Are you looking for a mate? Sometimes people have the belief that their real life won’t start until they meet and marry their one true love. In the meantime, they put their life on hold.

This belief is a fallacy. Your real life is going by right now, whether you are married or not. A single life is just as real as married life. An inability to be happy while you are single will most likely continue when you are married. You can't put your real life on hold while you are looking for a soul mate. Your real life is going on right now.

If we have been lonely for a long time, we may dream that our “special someone” will come along and we will never feel lonely again.

We may spend a lot of time imagining what our life will be like once we find this special person. We are sure that we will have a wonderful closeness with this person. That we will never disagree. That all we will ever want to do is to make our partner happy.

People who don’t like themselves think they will be healed when someone else decides to love them. The truth is, if we don’t love and respect ourselves now, we have a very good chance of settling for a mate who won’t love or respect us either.

If we haven’t learned how to get along with the friends we already have and learned to handle being close to them, we won’t know how to get along with and be close to someone just because we have married them.
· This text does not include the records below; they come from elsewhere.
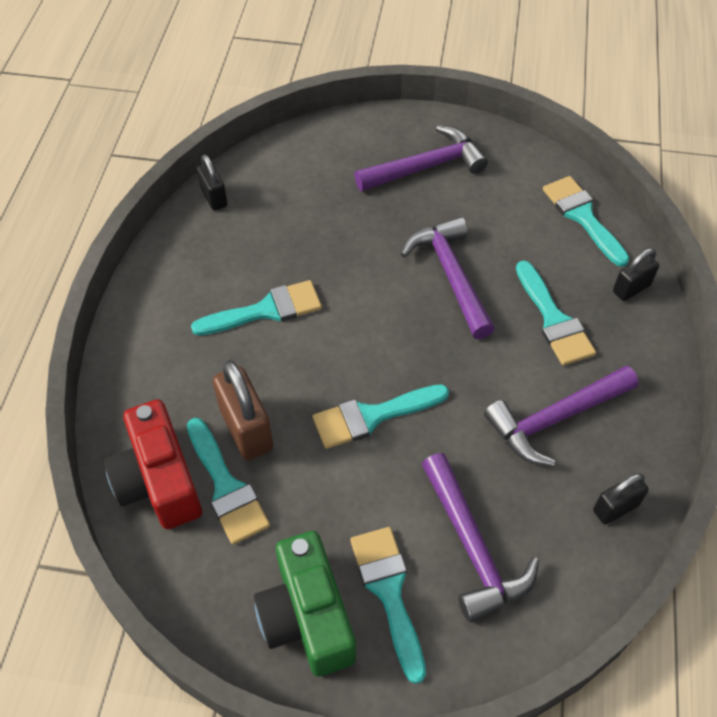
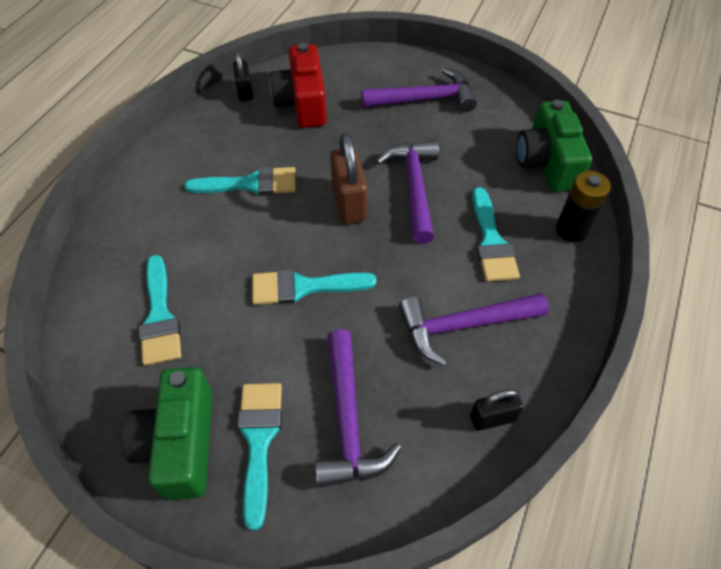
camera: 15 degrees right, 0 degrees up
(159, 480) = (109, 298): red camera -> red camera (302, 103)
(246, 429) = (195, 274): brown padlock -> brown padlock (349, 203)
(582, 216) = (546, 162): turquoise brush -> green camera
(631, 288) = (571, 230): black padlock -> black battery

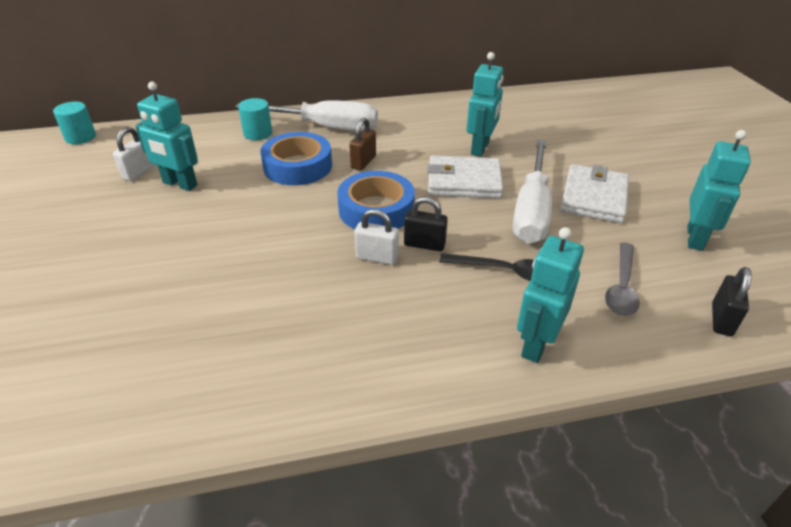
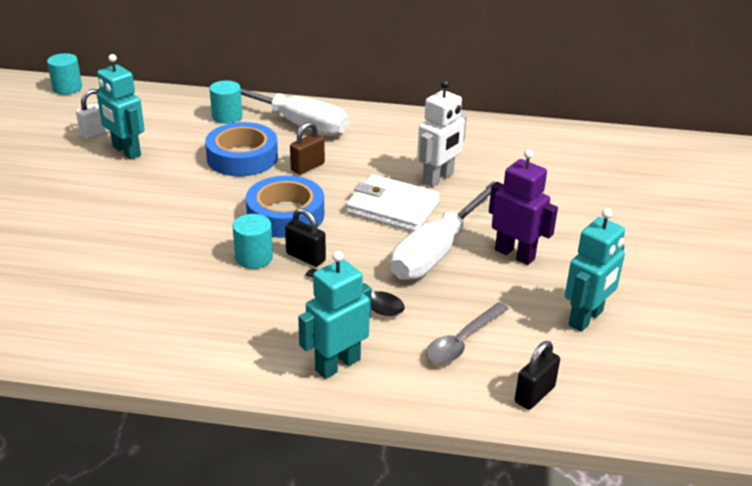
camera: 20 degrees right, 5 degrees down
(377, 257) = (254, 257): white padlock -> turquoise cylinder
(480, 148) = (438, 178): turquoise robot -> white robot
(594, 197) = (515, 254): white wallet -> purple robot

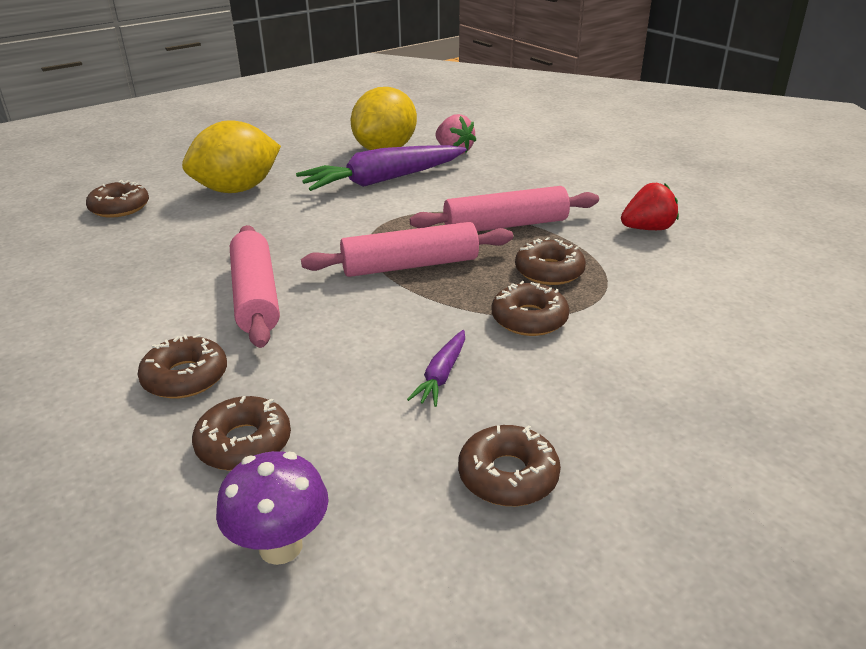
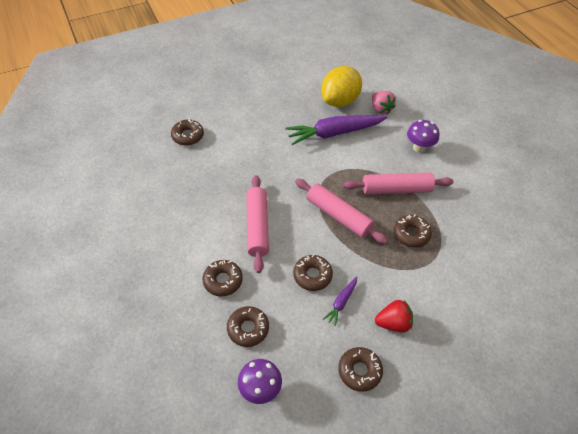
camera: 10 degrees right, 20 degrees up
(237, 190) = (251, 129): yellow lemon -> none
(410, 265) = (338, 216): pink rolling pin -> pink rolling pin turned 45 degrees clockwise
(528, 180) = (419, 148): none -> purple mushroom
(529, 319) = (392, 270): brown donut -> brown donut (312, 275)
(647, 229) = (476, 206): red strawberry -> red strawberry (393, 323)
If you have had trouble developing a sense of identity, or self-esteem, or if you have difficulty expressing your needs and standing up for yourself in your single life, this will not automatically change once you are married.
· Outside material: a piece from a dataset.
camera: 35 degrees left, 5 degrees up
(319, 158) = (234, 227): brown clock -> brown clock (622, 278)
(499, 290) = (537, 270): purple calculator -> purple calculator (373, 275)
Successful long-term relationships are built on the foundation of many interpersonal skills, and these skills are developed through practice.

In the course of our relationships with other people we learn many important lessons. We learn about handling disagreements and disappointments, we learn about balancing independence and closeness, how to handle conflict, and how and when to compromise.

These skills are built up in all the many relationships and encounters we have throughout our entire lives, with our relatives, our friends, with acquaintances and strangers.

No matter how wonderfully dazzling a romantic relationship is in the first stages of falling in love, sooner or later you will run into situations where you will have to handle some difficult and painful emotional situations with your partner.

If you have not been able to successfully employ these personal skills in your friendships, you will find it even more difficult to do it in an emotional relationship where your feelings are far more intense, and the stakes are much higher.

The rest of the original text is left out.